El nombre “Proyecto Rafael” se inspira en la energía de sanación representada por el Arcángel Rafael, que antiguamente se identificaba con Hermes2, divinidad capaz de moverse libremente entre el cielo, la tierra y el inframundo.
Los jóvenes poseen esa misma y maravillosa movilidad en su mundo anímico: capaces de pasar del “Paraíso” al “Infierno” en pocos segundos, les cuesta encontrar su sitio en la Tierra, aunque lo deseen con todas sus fuerzas. Son nuestros grandes maestros, el espejo de todo lo que todavía no hemos aprendido a gestionar o a comprender sanando. Reflejan todas las debilidades de los adultos y de la sociedad que les rodea, pero también tienen la fuerza para rebelarse a ellas y construir un mundo nuevo.
Reconociendo, respetando y acompañando las etapas evolutivas naturales de cada ser humano, la Pedagogía Waldorf representa una potente herramienta de sanación social.
El mundo de las emociones se asoma paulatinamente en el ser humano: alrededor de los 12 años empiezan a volverse impetuosas, a menudo provocando crisis y desconcierto.
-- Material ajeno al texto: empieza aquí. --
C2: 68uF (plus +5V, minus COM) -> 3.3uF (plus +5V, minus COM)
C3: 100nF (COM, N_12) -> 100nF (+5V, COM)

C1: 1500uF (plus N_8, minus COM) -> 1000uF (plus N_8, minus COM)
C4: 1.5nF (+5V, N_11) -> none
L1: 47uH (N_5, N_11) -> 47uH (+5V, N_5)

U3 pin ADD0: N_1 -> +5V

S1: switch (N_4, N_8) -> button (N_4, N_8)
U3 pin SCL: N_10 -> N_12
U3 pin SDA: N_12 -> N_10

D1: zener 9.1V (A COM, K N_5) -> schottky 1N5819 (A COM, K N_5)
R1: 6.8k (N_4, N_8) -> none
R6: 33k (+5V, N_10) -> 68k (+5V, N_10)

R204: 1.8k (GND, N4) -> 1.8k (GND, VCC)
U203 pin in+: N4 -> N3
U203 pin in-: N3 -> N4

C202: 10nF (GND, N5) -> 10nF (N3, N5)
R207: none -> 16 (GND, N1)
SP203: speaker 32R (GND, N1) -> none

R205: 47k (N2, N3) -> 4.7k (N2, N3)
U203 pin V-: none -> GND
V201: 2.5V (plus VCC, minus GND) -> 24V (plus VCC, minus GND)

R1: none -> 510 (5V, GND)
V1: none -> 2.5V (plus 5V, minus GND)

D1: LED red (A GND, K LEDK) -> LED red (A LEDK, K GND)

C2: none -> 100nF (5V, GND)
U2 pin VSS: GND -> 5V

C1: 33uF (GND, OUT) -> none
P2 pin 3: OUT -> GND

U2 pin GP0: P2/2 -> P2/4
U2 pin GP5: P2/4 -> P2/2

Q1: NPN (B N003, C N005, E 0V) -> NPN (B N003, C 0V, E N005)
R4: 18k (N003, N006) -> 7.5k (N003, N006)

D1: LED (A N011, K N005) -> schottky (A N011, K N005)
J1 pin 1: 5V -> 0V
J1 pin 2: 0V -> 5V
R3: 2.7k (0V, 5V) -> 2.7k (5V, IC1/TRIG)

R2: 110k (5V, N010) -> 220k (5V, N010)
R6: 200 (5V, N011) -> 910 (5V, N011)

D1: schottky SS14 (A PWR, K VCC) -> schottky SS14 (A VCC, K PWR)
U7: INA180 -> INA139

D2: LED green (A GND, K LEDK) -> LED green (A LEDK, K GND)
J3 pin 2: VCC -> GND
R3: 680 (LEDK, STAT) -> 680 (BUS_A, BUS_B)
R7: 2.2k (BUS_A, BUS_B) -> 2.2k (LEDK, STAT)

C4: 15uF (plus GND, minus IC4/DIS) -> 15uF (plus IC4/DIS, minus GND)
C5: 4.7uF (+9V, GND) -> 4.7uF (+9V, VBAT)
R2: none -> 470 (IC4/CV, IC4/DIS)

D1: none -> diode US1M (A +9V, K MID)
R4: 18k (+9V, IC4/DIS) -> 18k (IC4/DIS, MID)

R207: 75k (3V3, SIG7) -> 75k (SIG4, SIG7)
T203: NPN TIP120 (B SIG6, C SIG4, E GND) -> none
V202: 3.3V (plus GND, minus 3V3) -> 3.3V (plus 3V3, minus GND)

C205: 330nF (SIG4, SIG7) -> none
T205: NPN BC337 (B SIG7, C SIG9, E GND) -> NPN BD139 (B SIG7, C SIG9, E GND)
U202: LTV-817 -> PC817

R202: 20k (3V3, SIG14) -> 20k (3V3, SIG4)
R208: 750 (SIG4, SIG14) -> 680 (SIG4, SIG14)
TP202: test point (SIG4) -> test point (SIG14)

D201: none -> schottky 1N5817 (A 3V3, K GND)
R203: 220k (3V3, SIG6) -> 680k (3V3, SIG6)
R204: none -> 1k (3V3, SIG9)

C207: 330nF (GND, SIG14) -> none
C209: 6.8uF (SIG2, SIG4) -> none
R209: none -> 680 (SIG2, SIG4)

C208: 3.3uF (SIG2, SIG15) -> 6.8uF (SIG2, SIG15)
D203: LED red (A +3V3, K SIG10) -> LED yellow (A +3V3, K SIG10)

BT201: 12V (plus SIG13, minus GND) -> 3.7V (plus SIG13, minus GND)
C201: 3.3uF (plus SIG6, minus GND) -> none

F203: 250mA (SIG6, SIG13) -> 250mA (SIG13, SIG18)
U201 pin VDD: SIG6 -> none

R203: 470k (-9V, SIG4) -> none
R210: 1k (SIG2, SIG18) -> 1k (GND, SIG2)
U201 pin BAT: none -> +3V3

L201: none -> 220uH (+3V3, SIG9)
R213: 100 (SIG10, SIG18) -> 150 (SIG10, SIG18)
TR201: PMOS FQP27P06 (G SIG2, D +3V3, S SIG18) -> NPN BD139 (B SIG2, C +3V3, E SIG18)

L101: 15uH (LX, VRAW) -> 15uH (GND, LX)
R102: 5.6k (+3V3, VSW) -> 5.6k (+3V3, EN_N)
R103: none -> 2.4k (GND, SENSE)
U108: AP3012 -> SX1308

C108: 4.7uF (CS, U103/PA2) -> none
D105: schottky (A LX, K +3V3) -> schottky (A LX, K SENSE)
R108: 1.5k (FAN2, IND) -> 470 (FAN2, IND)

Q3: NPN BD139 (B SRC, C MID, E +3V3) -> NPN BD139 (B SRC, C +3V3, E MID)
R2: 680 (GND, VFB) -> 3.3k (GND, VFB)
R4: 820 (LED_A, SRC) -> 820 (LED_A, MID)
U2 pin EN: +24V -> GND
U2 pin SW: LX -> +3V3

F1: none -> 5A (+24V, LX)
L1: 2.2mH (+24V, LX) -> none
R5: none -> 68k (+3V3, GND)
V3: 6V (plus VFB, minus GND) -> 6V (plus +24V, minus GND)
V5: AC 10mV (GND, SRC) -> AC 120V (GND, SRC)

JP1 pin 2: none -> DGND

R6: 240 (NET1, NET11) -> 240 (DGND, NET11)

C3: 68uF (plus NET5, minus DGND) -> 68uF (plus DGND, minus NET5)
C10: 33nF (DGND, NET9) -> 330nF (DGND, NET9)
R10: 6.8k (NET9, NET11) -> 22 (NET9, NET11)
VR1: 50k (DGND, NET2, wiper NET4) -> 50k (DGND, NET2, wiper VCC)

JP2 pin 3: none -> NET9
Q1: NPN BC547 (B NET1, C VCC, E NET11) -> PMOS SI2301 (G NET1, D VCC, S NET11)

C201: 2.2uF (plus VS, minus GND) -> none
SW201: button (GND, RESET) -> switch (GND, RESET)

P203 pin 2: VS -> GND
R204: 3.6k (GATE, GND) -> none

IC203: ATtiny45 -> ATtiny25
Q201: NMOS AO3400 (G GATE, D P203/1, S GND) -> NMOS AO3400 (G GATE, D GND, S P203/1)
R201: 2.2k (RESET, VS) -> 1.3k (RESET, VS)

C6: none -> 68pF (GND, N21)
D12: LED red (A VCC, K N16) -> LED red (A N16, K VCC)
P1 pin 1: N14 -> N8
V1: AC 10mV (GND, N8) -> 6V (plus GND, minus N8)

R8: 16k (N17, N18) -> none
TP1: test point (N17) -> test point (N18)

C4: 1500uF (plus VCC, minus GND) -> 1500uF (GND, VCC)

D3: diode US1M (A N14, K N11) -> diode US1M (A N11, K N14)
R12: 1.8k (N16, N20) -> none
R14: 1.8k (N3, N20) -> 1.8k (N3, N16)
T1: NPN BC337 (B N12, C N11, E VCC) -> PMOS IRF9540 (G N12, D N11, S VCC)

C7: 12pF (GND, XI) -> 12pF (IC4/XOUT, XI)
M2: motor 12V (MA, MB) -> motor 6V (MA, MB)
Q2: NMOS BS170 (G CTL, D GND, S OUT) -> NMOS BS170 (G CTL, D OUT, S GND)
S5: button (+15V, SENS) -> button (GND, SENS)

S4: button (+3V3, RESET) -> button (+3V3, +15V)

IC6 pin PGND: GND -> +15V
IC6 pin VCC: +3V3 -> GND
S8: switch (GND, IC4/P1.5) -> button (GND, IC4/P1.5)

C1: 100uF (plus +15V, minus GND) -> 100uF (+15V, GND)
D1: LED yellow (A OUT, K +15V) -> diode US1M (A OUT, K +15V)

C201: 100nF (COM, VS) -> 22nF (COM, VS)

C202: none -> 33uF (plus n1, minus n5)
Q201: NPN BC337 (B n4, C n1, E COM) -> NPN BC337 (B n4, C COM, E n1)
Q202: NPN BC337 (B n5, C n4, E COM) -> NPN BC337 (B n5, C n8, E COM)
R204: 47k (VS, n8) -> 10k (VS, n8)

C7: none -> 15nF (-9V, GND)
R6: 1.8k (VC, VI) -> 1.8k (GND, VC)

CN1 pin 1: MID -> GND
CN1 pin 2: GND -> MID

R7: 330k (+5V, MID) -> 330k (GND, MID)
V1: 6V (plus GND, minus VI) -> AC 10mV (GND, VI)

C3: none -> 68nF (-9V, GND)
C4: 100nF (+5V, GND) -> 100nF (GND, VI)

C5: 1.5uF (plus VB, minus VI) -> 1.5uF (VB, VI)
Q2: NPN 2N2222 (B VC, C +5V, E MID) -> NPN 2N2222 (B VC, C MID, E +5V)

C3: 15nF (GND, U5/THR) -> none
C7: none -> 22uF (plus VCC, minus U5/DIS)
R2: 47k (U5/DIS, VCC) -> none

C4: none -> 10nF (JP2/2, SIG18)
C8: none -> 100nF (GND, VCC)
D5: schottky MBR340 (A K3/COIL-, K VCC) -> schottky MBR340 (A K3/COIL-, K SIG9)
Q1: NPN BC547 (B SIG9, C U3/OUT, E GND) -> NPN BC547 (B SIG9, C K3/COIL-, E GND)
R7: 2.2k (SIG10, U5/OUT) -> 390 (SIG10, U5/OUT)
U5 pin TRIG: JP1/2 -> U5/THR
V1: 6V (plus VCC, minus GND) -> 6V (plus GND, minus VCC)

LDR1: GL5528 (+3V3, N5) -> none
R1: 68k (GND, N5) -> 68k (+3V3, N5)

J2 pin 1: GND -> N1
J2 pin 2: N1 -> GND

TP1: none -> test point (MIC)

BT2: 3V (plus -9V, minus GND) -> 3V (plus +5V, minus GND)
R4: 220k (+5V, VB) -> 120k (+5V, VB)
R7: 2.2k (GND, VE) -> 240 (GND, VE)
El joven, que todavía no ha adquirido la madurez necesaria para comprender lo que le está pasando, requiere de un apoyo cargado de sensibilidad y una orientación coherente por parte de sus educadores, maestros y familia.
Tenemos el compromiso de trabajar para desarrollar, tanto a nivel personal como de comunidad, la sensibilidad y coherencia que los jóvenes necesitan observar, escuchar y respirar en su entorno.
Rafael-Hermes-Mercurio a menudo se representa llevando en la mano el Caduceo3, símbolo evidente del esfuerzo que se requiere a cada individuo para mantenerse en constante equilibrio entre polos opuestos, entre los extremos de la vida.
Somos muy conscientes de que se trata de un ideal muy elevado y que el verdadero desafío de la existencia no consiste en mantenerse constantemente en equilibrio, más bien aprender a volver a él cuando nos alejemos. Cuando la balanza de la vida se mueve excesivamente hacia un solo extremo, es cuando es preciso tener los recursos para volver a la posición de partida, es decir volver a conectar con ese universo de valores y de coherencia que nos hace únicos.
Estamos seriamente convencidos que la Educación tiene que proporcionar los instrumentos para esa tarea, tan complicada y al mismo tiempo tan humana.
Para que esto se haga realidad, debe ayudar a desarrollar un pensamiento libre, vivo, capaz de entusiasmar hasta el punto de que ese entusiasmo sea capaz de regenerar las fuerzas vitales y de infundir el coraje y la voluntad creativa necesarios para la vida.
Formar a los jóvenes no significa embutirlos de nociones estériles, sino acompañarlos para que lleguen a identificarse con su propio destino, haciéndose responsables de él. De esta manera comprenderán que los momentos de cambio en su vida serán sus mayores oportunidades de crecimiento y desarrollo, tanto personal como social.
La sociedad actual reclama un cambio educativo profundo, orientado hacia el desarrollo de todo el potencial que el Ser Humano trae al mundo.
La complejidad de los tiempos venideros exige tomar decisiones valientes y confiamos que el Proyecto Rafael abra el camino en esta dirección.
1 La Triformación social es el impulso de sanación de los organismos sociales presentado por primera vez por Rudolf Steiner a comienzo del siglo XX. Para mayores informaciones www.fundaciontriform.org.
2 Mercurio para los antiguos Romanos.
3 El caduceo es el símbolo tradicional de Hermes/Mercurio y presenta dos serpientes alrededor de un bastón, a menudo alado.